Generation of high numbers of functionally active NK cells for adoptive immunotherapy

When employing NK cells to fight against a malignancy or to combat infectious complications, only functional active NK cells administered at a sufficient effector-to-target (E:T) ratio might result in a beneficial effect. Studies addressing both mouse and human NK cell immunity have shown that NK cells are a heterogeneous population consisting of not only phenotypically but also functionally distinct subsets, and cytokine-stimulation induces significant changes not only in proliferation, maturation status and finally in the subset composition of the ex vivo expanded NK cell product [45, 113]. Therefore, knowledge on mouse NK cells cannot directly be transferred to the human system, and expansion and activation studies are mainly performed on human NK cell preparations from peripheral blood or umbilical cord blood leading to first preclinical data evaluating the cytotoxic capacity of the final NK cell product in vitro and in vivo in xenograft NSG (NOD scid gamma) mouse models against various human tumors [114].

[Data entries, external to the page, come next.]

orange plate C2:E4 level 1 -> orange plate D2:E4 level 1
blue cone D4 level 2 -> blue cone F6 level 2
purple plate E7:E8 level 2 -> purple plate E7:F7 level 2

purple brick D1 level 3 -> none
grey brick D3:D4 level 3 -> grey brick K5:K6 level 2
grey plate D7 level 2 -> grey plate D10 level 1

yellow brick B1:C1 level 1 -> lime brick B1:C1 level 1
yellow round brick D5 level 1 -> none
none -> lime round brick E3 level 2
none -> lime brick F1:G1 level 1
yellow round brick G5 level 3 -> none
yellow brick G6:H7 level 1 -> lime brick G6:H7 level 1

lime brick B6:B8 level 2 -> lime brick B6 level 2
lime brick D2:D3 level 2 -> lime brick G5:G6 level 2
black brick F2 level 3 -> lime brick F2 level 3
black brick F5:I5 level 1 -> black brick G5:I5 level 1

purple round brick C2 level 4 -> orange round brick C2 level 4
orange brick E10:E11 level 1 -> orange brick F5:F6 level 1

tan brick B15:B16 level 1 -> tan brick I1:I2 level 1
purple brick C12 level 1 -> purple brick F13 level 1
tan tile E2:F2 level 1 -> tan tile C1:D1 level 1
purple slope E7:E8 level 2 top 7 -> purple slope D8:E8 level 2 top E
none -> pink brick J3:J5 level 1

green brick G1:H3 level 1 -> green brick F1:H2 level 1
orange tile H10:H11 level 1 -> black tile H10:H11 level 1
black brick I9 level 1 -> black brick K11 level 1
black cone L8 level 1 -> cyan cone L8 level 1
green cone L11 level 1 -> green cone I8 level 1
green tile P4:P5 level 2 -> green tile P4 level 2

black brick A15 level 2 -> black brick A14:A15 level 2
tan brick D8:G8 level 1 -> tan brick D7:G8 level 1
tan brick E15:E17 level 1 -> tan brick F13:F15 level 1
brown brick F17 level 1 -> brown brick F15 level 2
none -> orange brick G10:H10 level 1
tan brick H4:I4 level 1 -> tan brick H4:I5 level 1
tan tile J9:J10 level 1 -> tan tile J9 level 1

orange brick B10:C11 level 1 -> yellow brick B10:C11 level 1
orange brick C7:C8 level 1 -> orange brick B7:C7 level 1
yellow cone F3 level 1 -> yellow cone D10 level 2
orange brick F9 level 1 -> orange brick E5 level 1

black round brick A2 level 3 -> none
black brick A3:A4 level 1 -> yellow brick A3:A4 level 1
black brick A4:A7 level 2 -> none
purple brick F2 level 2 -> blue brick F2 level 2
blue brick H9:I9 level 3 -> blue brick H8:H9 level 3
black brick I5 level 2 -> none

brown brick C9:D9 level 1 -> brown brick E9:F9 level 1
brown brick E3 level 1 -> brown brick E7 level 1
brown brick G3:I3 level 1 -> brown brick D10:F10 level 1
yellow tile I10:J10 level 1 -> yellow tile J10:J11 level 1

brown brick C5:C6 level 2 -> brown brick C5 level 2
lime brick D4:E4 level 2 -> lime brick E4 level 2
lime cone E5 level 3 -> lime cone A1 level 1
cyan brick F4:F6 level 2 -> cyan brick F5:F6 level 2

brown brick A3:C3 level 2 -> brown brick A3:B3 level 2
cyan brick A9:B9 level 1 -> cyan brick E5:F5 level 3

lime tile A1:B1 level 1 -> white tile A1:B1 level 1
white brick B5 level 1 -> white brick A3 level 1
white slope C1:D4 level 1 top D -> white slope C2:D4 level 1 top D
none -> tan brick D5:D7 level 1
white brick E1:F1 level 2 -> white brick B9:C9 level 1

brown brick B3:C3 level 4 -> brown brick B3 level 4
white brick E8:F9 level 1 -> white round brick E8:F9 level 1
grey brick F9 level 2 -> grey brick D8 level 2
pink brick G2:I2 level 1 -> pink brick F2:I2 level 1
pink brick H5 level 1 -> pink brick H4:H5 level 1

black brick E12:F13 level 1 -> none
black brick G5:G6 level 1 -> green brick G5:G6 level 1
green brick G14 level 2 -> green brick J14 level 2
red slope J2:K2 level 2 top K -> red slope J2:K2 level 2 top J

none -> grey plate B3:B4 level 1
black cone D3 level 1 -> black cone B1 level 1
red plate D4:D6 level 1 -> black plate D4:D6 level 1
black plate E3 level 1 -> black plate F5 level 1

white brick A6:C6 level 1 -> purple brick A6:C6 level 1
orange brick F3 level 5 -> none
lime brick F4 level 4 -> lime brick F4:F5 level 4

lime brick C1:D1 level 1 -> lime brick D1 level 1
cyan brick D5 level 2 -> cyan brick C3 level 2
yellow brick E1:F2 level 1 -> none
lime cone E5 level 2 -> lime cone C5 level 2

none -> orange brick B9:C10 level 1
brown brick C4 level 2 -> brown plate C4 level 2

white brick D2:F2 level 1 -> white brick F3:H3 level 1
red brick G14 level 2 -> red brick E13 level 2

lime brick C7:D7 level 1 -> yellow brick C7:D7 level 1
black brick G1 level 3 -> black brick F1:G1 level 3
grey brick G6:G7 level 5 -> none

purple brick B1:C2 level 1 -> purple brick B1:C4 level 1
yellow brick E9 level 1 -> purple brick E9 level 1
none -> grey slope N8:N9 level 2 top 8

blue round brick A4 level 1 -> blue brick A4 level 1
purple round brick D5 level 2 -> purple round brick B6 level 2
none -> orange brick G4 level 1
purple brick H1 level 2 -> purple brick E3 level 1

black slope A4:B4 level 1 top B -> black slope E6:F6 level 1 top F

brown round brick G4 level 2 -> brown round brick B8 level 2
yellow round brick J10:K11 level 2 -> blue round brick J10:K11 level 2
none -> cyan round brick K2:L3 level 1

Most clinical trials with NK cells in the autologous or allogeneic setting administer ex vivo expanded NK cells [115, 116]. Of note, the expansion of NK cells usually needs several days to weeks, depending on the protocols used [114, 117]. In order to improve the rapid expansion of isolated NK cells, cytokines like IL-2 have been investigated, which can be added either alone or in combination with an anti-CD3 antibody or additional cytokines such as IL-15 and IL-21 [117–120]. Although the exact role of anti-CD3 antibodies is unclear, it has been suggested that OKT-3 leads to a profound outgrowth of NK cells, which is probably due to the activation of T cells [114]. Other studies suggest that co-culture of NK cells with stimulatory cells such as EBV-transformed lymphoblastoid cells or a Wilms tumor-derived cell line also enhances the proliferation of NK cells [121, 122]. In an elegant approach, HLA-negative K562 cells were genetically modified to express membrane-bound IL-15 and 4-1 BB Ligand (4-1BBL), which specifically activate NK cells and promote their proliferation and survival, and this strategy resulted in a dramatic enhancement of NK cell expansion and activation [123, 124]. After further improvement, this method has been adapted to large-scale Good Manufacturing Practices (GMP) conditions [121, 125]. In addition to autologous or allogeneic NK cells, it may be possible to differentiate NK cells in vitro from umbilical cord blood CD34⁺ cells, which is currently being tested in two clinical trials (NCT01619761 and NCT01729091) [126].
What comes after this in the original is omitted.